- Born: August 28, 1863 Dunfermline, Scotland
- Died: 1945
- Known for: Professor and New York Food Economy Advisor

= Margaret Barclay Wilson =

Margaret Barclay Wilson (1863–1945) was a professor of physiology and honorary librarian at Hunter College, where she rose from starting as a tutor in 1887. During wartime, she was an advisor for New York City on food economy as well as being a fellow at the New York Academy of Medicine.

== Early life ==
Wilson was born in Scotland on August 28, 1863. Her hometown was Dunfermline, where she lived until moving to the US at seven years old with her family. Her Scottish connections would serve her well later.

== Education ==
During her illustrious college career at Hunter College, she attracted the attention of the president of the board of trustees, who introduce her to fellow Scotsman Andrew Carnegie, who she remained friends with. She graduated in 1884 as the valedictorian.

She earned her MD from the Women's Medical College of the New York Infirmary in 1893.

== Career ==
Wilson began her teaching career in the New York public schools for her first three years after graduation. She started at Hunter College as a tutor (1887–93), then instructor (1893–1904), then associate professor (1904–1910), to a professor. She was given the title of honorary librarian in 1915.

During her tenure, lasting until 1933, she was the head of the new department for Physiology and Hygiene, as well as a professor in Home Economics.

She became a fellow with the New York Academy of Medicine.

Due to her close relationship with Carnegie, she was able to publish the Andrew Carnegie Anthology in 1915, with excerpts from their correspondences.

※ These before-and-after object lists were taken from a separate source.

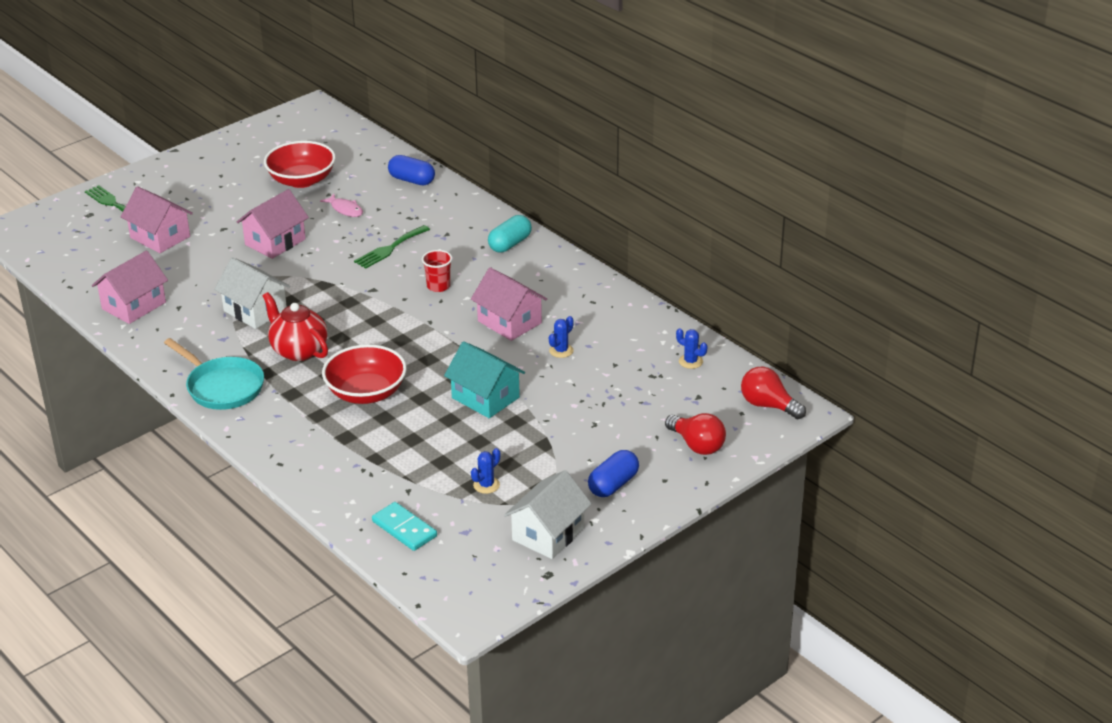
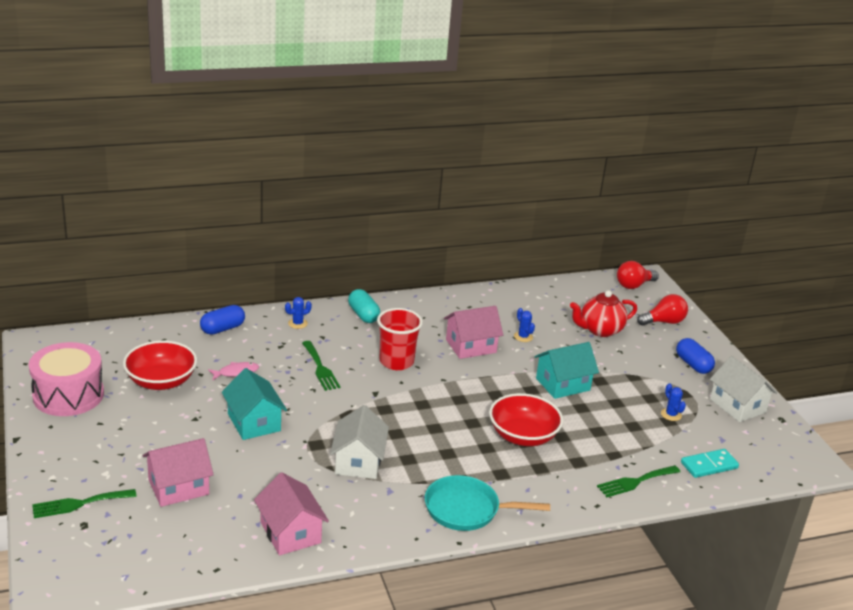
camera: 70 degrees left, 5 degrees down
(222, 387) = (466, 509): turquoise pan -> turquoise pan turned 150 degrees counterclockwise
(248, 149) = (68, 395): none -> pink drum
(255, 311) = (358, 461): white house -> white house turned 60 degrees counterclockwise
(275, 242) = (254, 422): pink house -> turquoise house
(298, 350) = (438, 454): red teapot -> red teapot (600, 330)
(337, 481) = (635, 482): none -> green fork
(438, 286) = (396, 362): red cup -> red cup, size x1.67
(690, 361) = (568, 295): blue cactus -> blue cactus (297, 323)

== Wartime and epidemic contributions ==
During WWI, Wilson traveled to England, preparing a report on flours in bread-making for wartime food shortages. She additionally helped the Department of Health in New York publish information on economic food choices.

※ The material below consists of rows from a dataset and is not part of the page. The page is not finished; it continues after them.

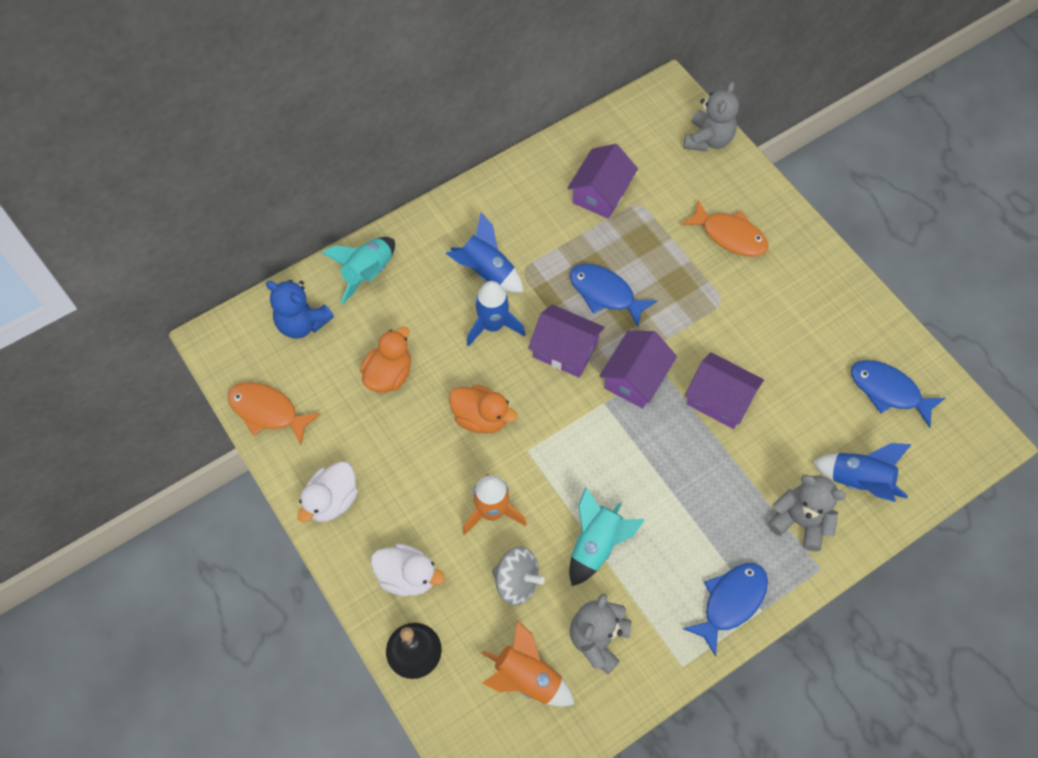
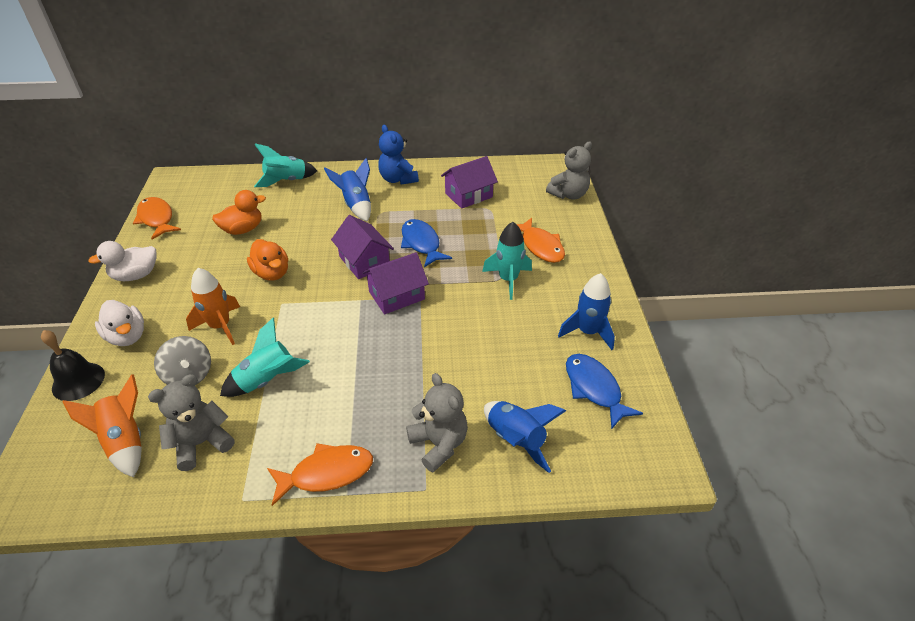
camera: 30 degrees right, 20 degrees down
(302, 323) = (224, 188): blue teddy bear -> blue teddy bear (398, 179)
(493, 325) = (331, 231): blue rocket -> blue rocket (588, 332)
(719, 399) = (447, 333): purple house -> none
(729, 299) = (508, 280): none -> turquoise rocket
(730, 602) = (326, 473): blue fish -> orange fish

A year later, in 1918, she organized groups to help care for the influenza patients, as well as herself preparing food for families in need.

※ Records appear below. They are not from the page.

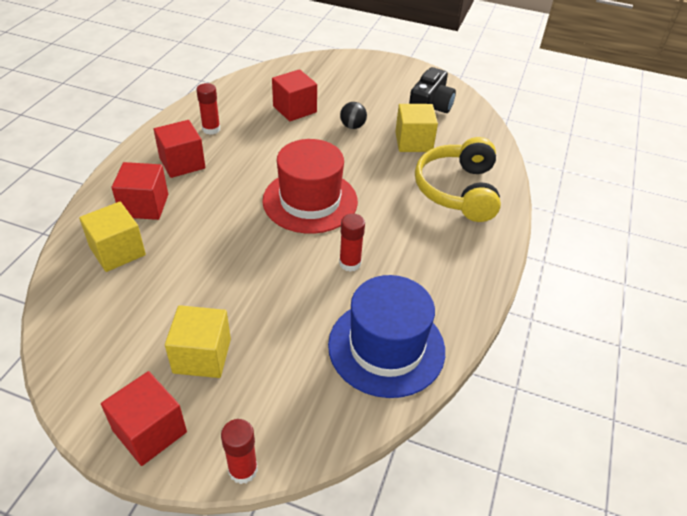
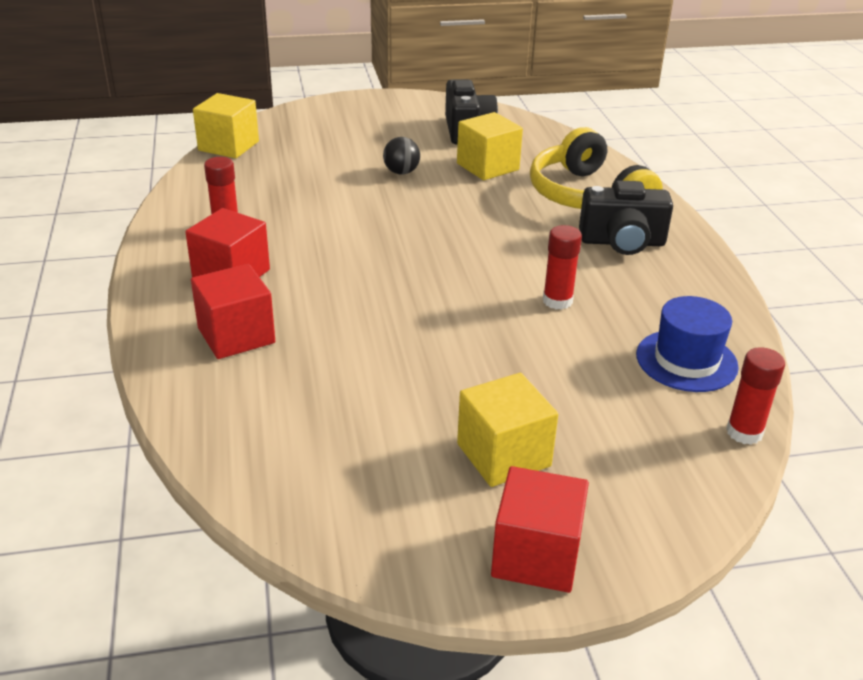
camera: 30 degrees left, 10 degrees down
(117, 251) = (260, 396): yellow cube -> yellow cube (228, 146)
(243, 470) = (682, 537): red glue stick -> red glue stick (744, 432)
(294, 109) = (310, 175): red cube -> none
(310, 201) = (441, 259): red hat -> none
(386, 347) = (686, 360): blue hat -> blue hat, size x0.65
(443, 237) = (622, 242): none -> black camera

After her death, Hunter College started a memorial lecture series named after her.

== Collections ==
Wilson's collections were donated to preeminent institutions. Her Collection of Books on Foods and Cookery in over 30 languages was given to the New York Academy of Medicine. The collection is known as the Dr. Margaret Barclay Wilson Collection. Left to the academy was the "crown jewel" of the collection: one of the oldest cookbooks now in the Western world. She also left her collection of antiquities to Johns Hopkins archaeology museum, in connection with her fellow Hunter College educator, Helen Tanzer.